Kalau dulu Ust. Arifin Mukti tidak menerima saya di Pesma Fatimatuzzahra, mungkin akan lain jalan hidup saya. Beliau sudah saya anggap seperti Bapak saya sendiri.
Waktu itu beliau adalah salah satu ketua Takmir Masjid Fatimatuzzahra, masjid besar yang baru selesai di bangun di tengah2 kampus Unsoed Grendeng. Fatimatuzzahra mengadakan pesantren kilat Ramadhan. Saya ikut jadi peserta pesantren kilat itu. Padahal waktu itu kehidupan saya jauh dari agama.
Rambut saya masih panjang sebahu, pakai celana jin ketat, pakaian ala kadarnya dan pakai gelang besi. Motor saya RX King. Lengkap lah artibut saya, lebih mirip preman daripada santri.
Selepas syawal, di saat sholat jum’at ada pengumuman. Kalau tidak salah ingat yang mengumumkan adalah Mas Imung. Isinya; Fatimatuzzahra membuka pendaftaran mahasiswa untuk tinggal di masjid dan menjadi santri mahasiswa alias pesantren majasiswa disingkat Pesma. Pesma tidak dipungut biaya, hanya diminta tinggal di masjid, mengaji, belajar agama, dan menghidupkan kegiatan di masjid.
Entah bisikan dari siapa waktu itu, akhirnya saya ikut mendaftar dan ikut seleksi. Ada 14 mahasiswa yang ikut seleksi. Saya diwawancara langaung oleh Ust. Arifin Mukti. Jumat berikutnya diumumkan nama2 mahasiswa yang lolos seleksi. Saya salah satunya. Teman2 yang lain: Cessi Fauzi Herman, Agung Sundowo, dan Wigyo. Sebelumnya sudah ada Mas Imung (Mulyadi Yulianto), Mas Ikhsan, dan Mas Yono.
Entah apa yang membuat Ust.

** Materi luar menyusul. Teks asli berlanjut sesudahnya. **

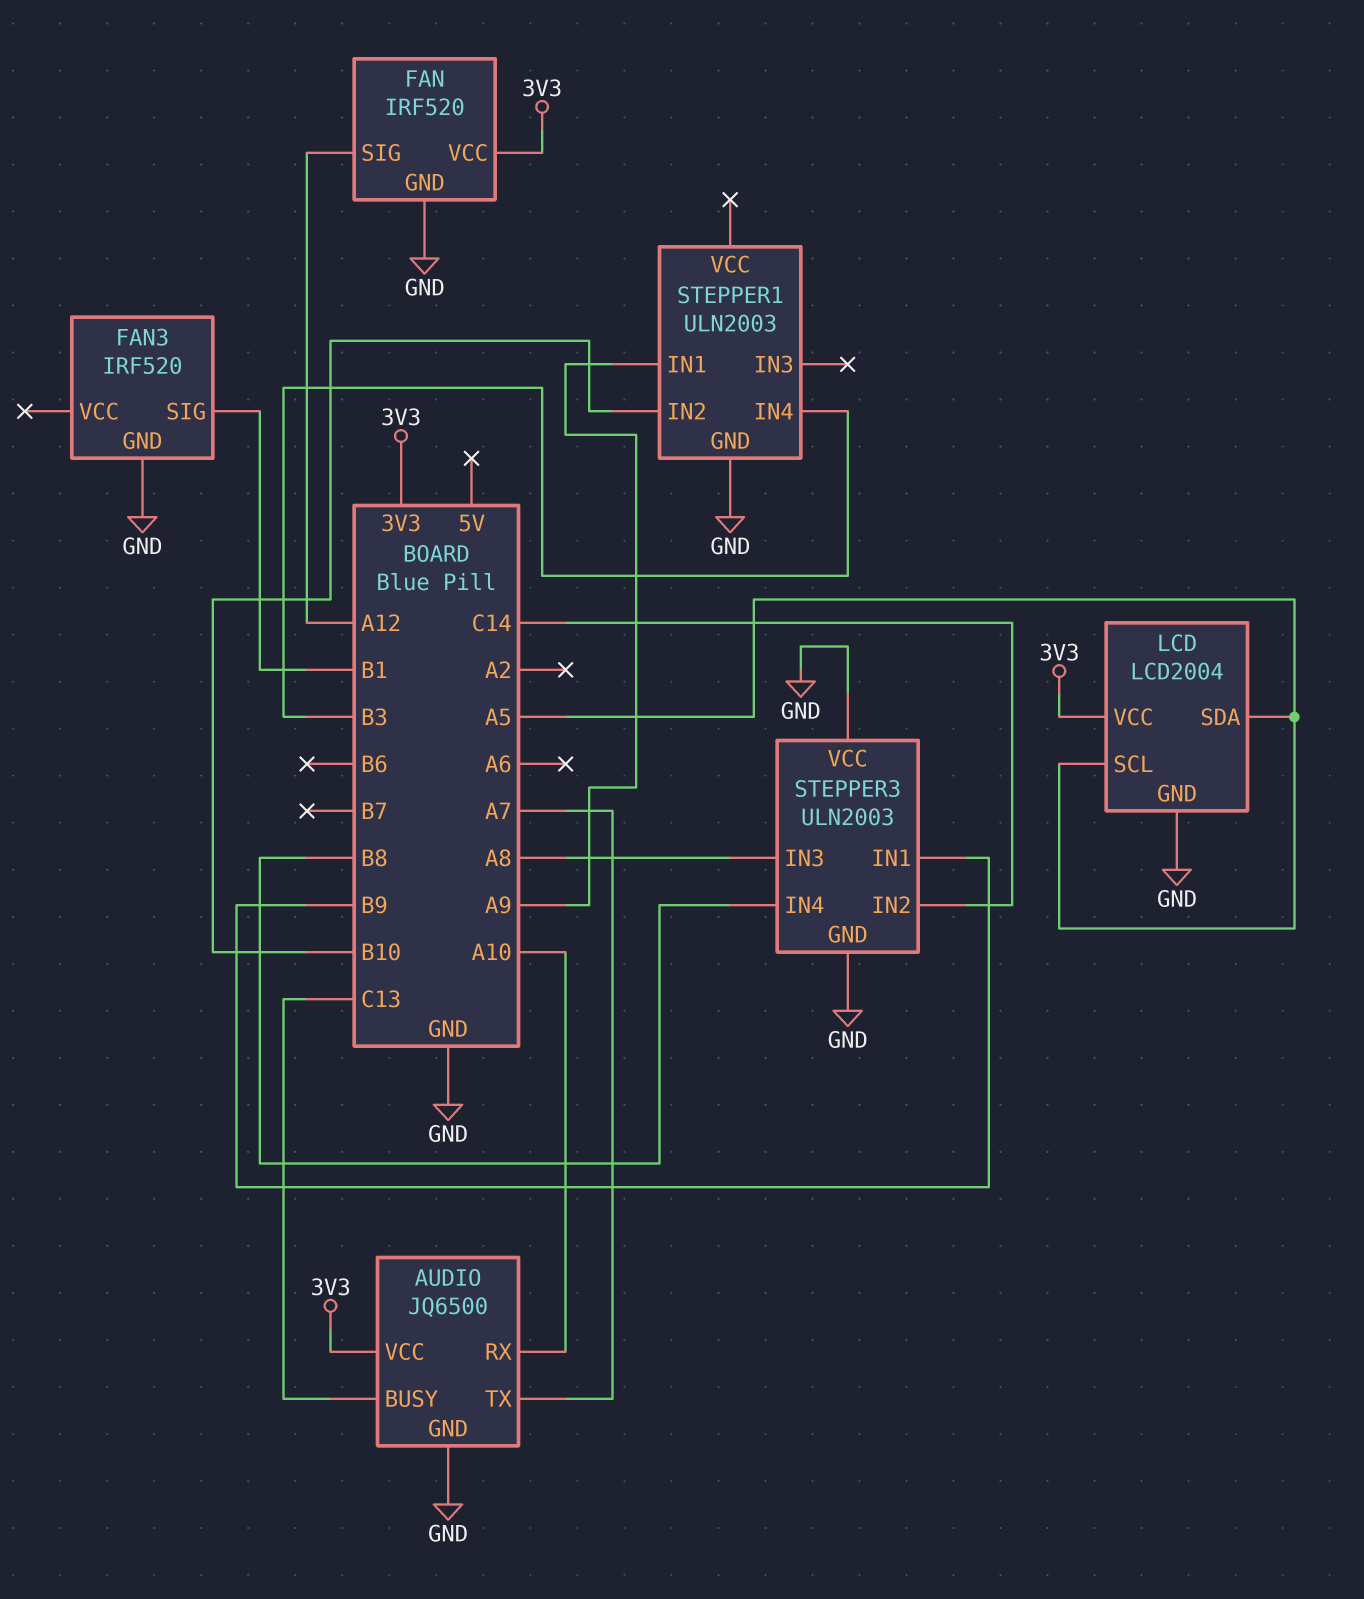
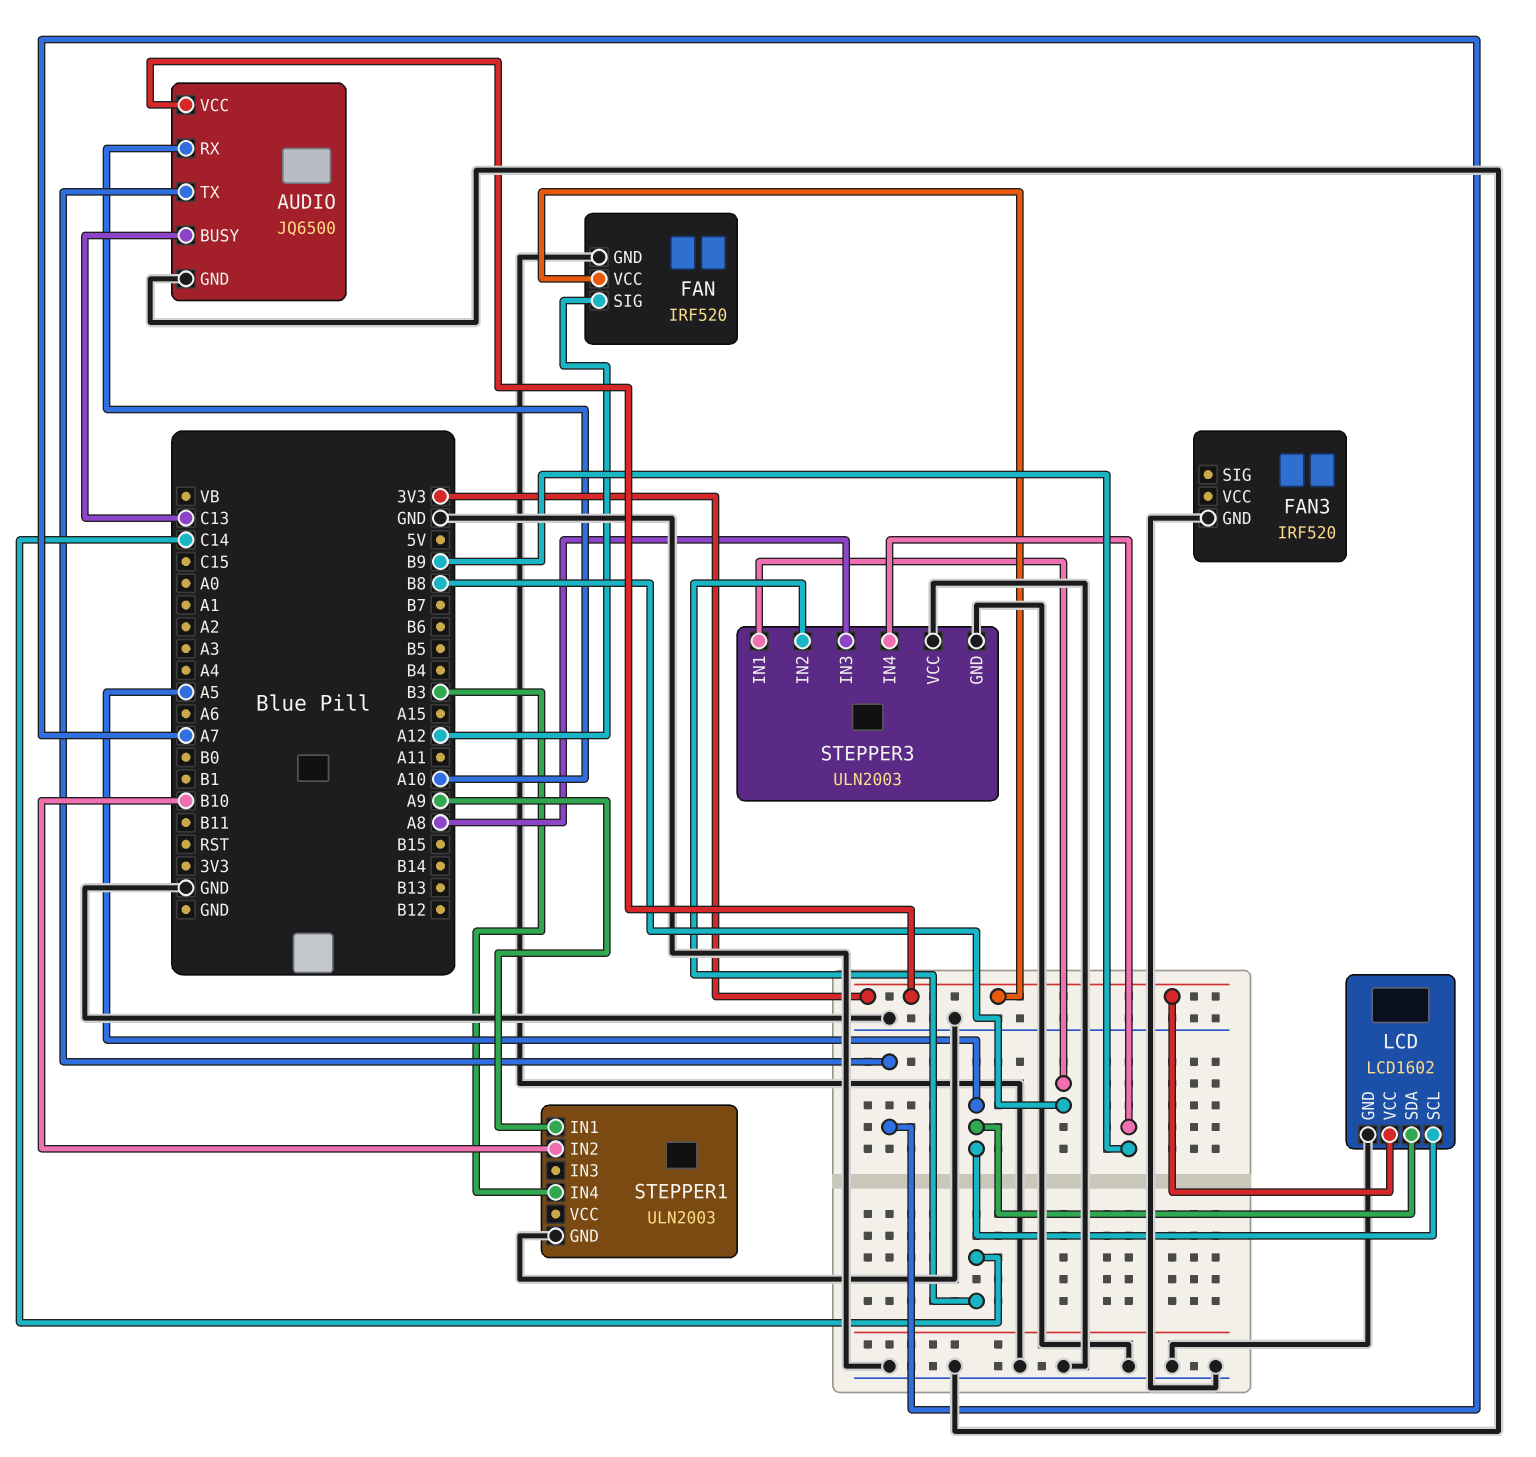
FAN3 pin SIG: B1 -> none
LCD: LCD2004 -> LCD1602
STEPPER3 pin IN1: B9 -> B8
STEPPER3 pin IN4: B8 -> B9

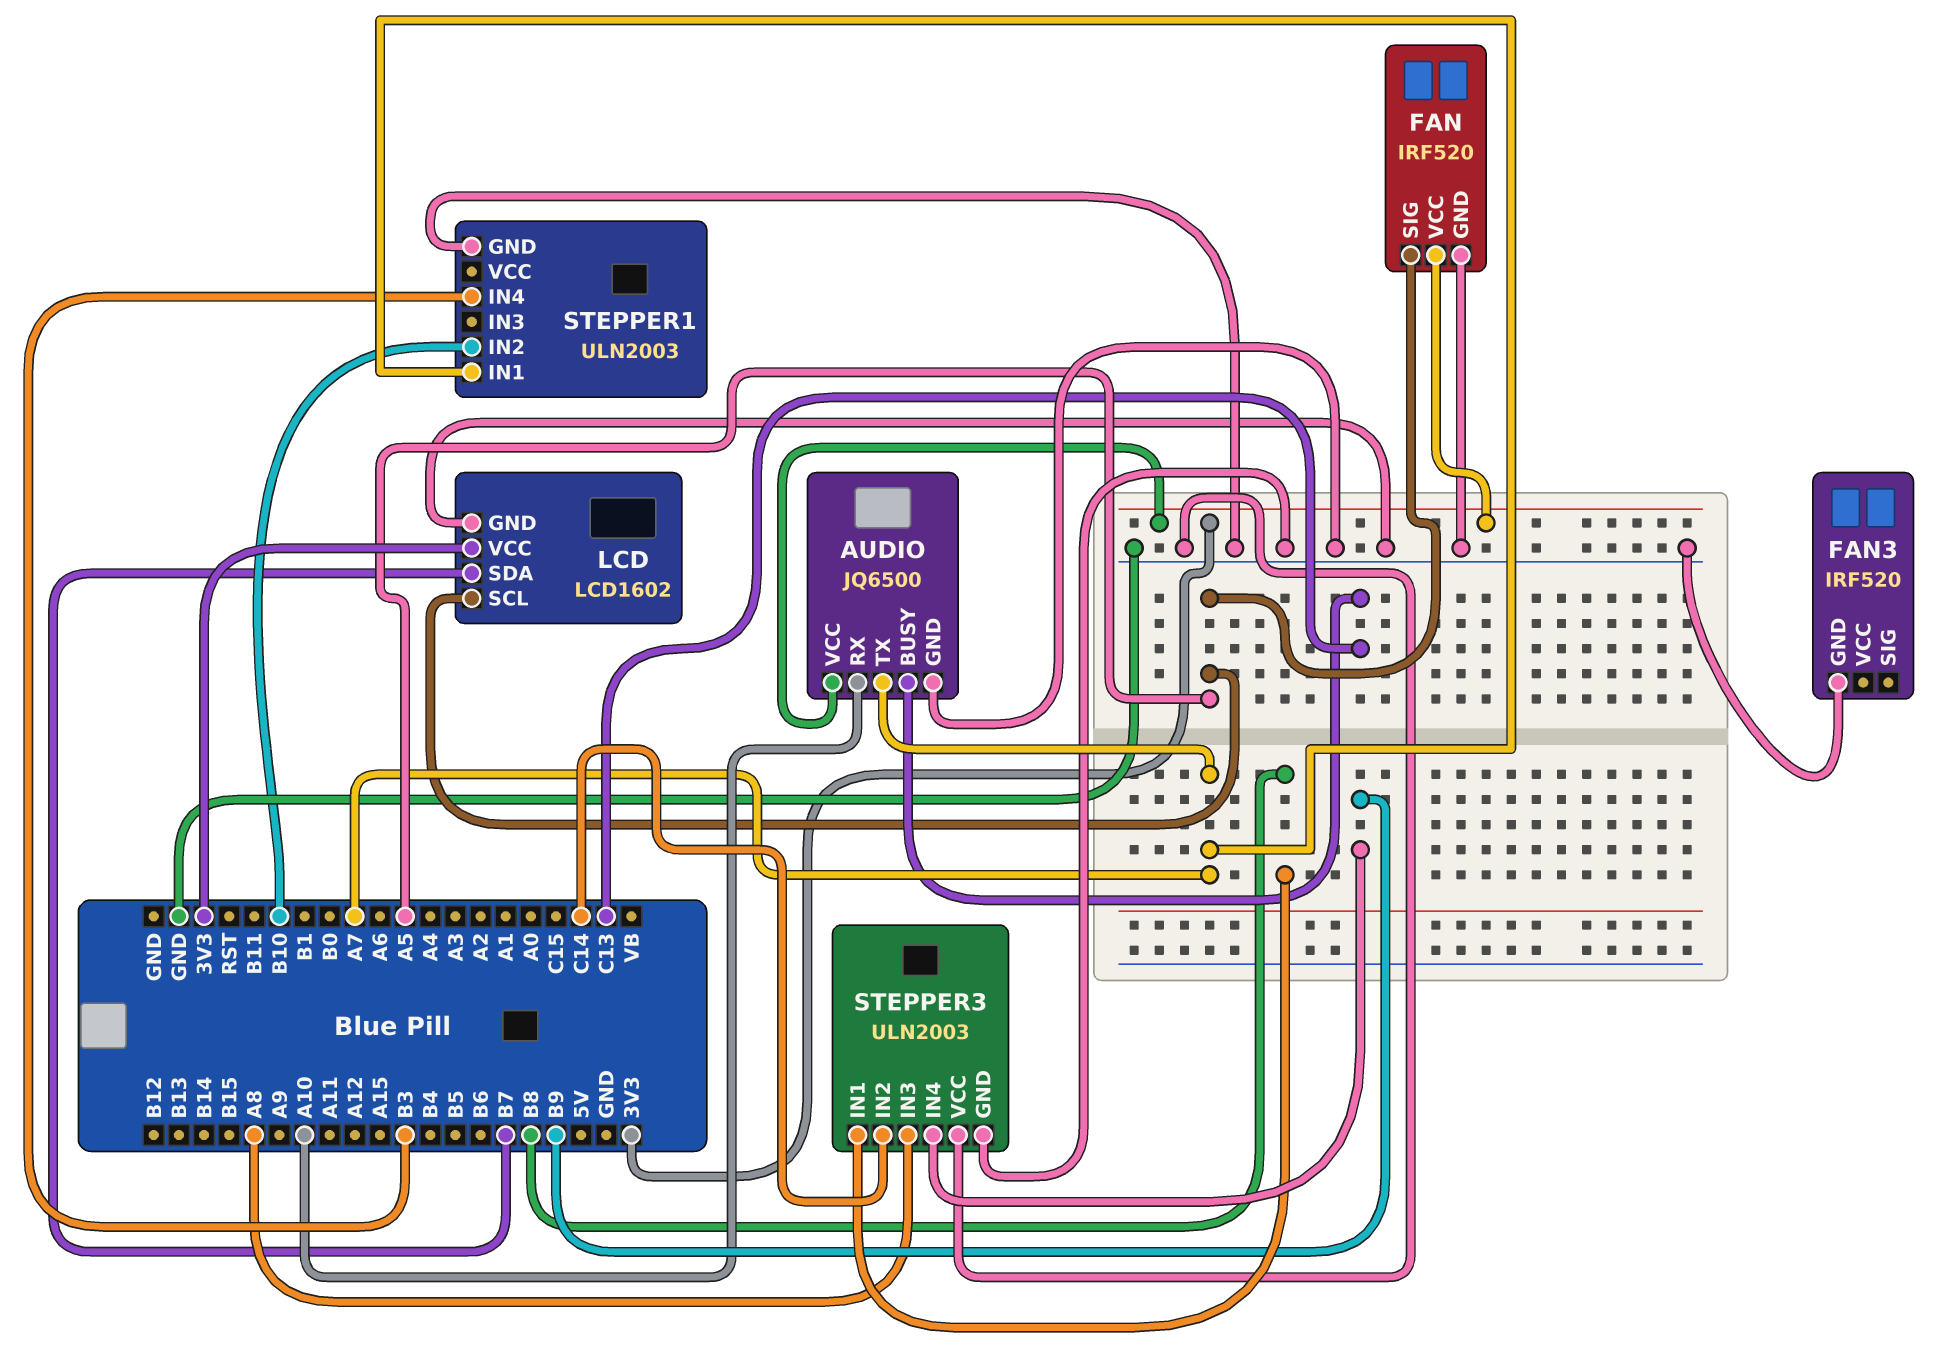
FAN pin SIG: A12 -> A5
LCD pin SDA: A5 -> B7
STEPPER1 pin IN1: A9 -> A7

Arifin Mukti meloloskan saya. Kalau dilihat dari potongannya, rasanya tidak layak saya jadi santri di Fatimah. Dari empat orang yang diterima, saya sendiri yang beda. Anehnya, Ust. Arifin tidak menyuruh saya potong rambut dan ganti penampilan. Saya jadi santri dengan penampilan anak jalanan.
Singkat cerita saya jadi anak masjid. Lambat laun saya mulai berubah dan ‘kembali ke jalan yang benar’. Rambut akhirnya saya potong. Meski saya keteteran mengikuti jadwal kajian di pesma, saya tetap aktif dan menikmati aktifitas saya di Fatimahtuzzahra.
Di sini saya semakin dekat dengan Ust. Arifin Mukti. Saya sering berkonsultasi dengan beliau. Diskusi macam2, mulai masalah agama, mahasiswa, politik, dan ekonomi. Saya sering mengantar beliau dengan motor saya. Saya juga sering ke rumah beliau. Bahkan ketika saya mau menikah, beliaulah yang melamarkan untuk saya mewakili keluarga saya. Adik saya pun pernah saya titipkan di rumah Ust. Arifin Mukti.
Meski sekarang saya jauh dari Purwokerto, setiap saya mudik dan lewat jalur tengah, saya selalu sempatkan untuk menengok beliau. Atau minimal telepon.
Saya menghormati Ust. Arifin Mukti. Beliau menjadi wasilah bagi saya untuk ‘kembali ke jalan yang benar’ dan membimbing saya untuk berdakwah semampu ilmu saya. Beliau berpesan agar saya tidak melupakan ‘jalan’ ini meski jadi apa pun saya. Insya Allah, saya akan menunaikan pesan ini.